BRIEF DESCRIPTION OF THE DRAWINGS (DRAWINGS MIGHT NOT BE DRAWN TO SCALE)


FIG. 1 is a top-view of a filament assembly 10 with a filament 11 and a pair of collector plates C1 and C2.



FIG. 2 is a cross-sectional side-view of an x-ray tube 20 with a cathode 21 and an anode 22 electrically insulated from one another.
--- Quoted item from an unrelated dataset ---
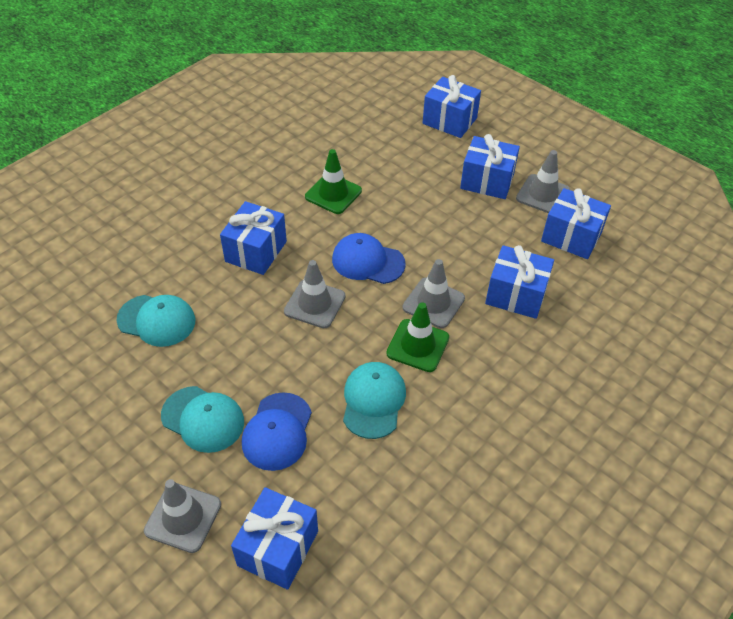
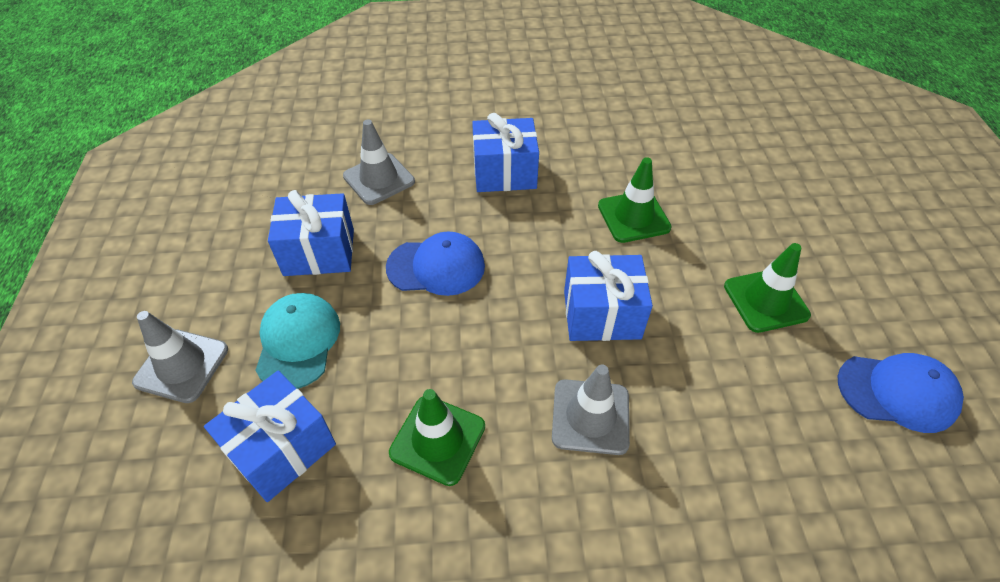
blue gift: 6 -> 4
green traffic cone: 2 -> 3
grey traffic cone: 4 -> 3
turquoise cap: 3 -> 1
The cathode 21 can include a filament assembly 10 as described herein.



FIG. 3 is a top-view of the filament assembly 10 mounted on a first electrode 31 and a second electrode 32. The first electrode 31 is bonded to the first collector plate C1 at a first hole H1 and the second electrode 32 is bonded to the second collector plate C2 at a second hole H2. The filament assembly 10 is located at an opening of a cathode cup 33.



FIG. 4 is a cross-sectional side-view of the filament assembly 10, electrodes 31 and 32, and cathode cup 33 of FIG. 3, taken along line 4-4 in FIG. 3.



FIG. 5 is a top-view of the filament assembly 10 of FIG. 1, further illustrating the following potential relationships of radii: R1>Rf, R2>Rf, and R1>R2.



FIG. 6 is a top-view of a filament group 60 with four filament assemblies 10. During manufacturing, multiple filament assemblies 10 can be connected as shown.





DEFINITIONS

The following definitions, including plurals of the same, apply throughout this patent application.


As used herein, the terms “on”, “located on”, “located at”, and “located over” mean located directly on or located over with some other solid material between. The terms “located directly on”, “adjoin”, “adjoins”, and “adjoining” mean direct and immediate contact.


As used herein, the term parallel means exactly parallel; parallel within normal manufacturing tolerances; or almost exactly parallel, such that any deviation from exactly parallel would have negligible effect for ordinary use of the device.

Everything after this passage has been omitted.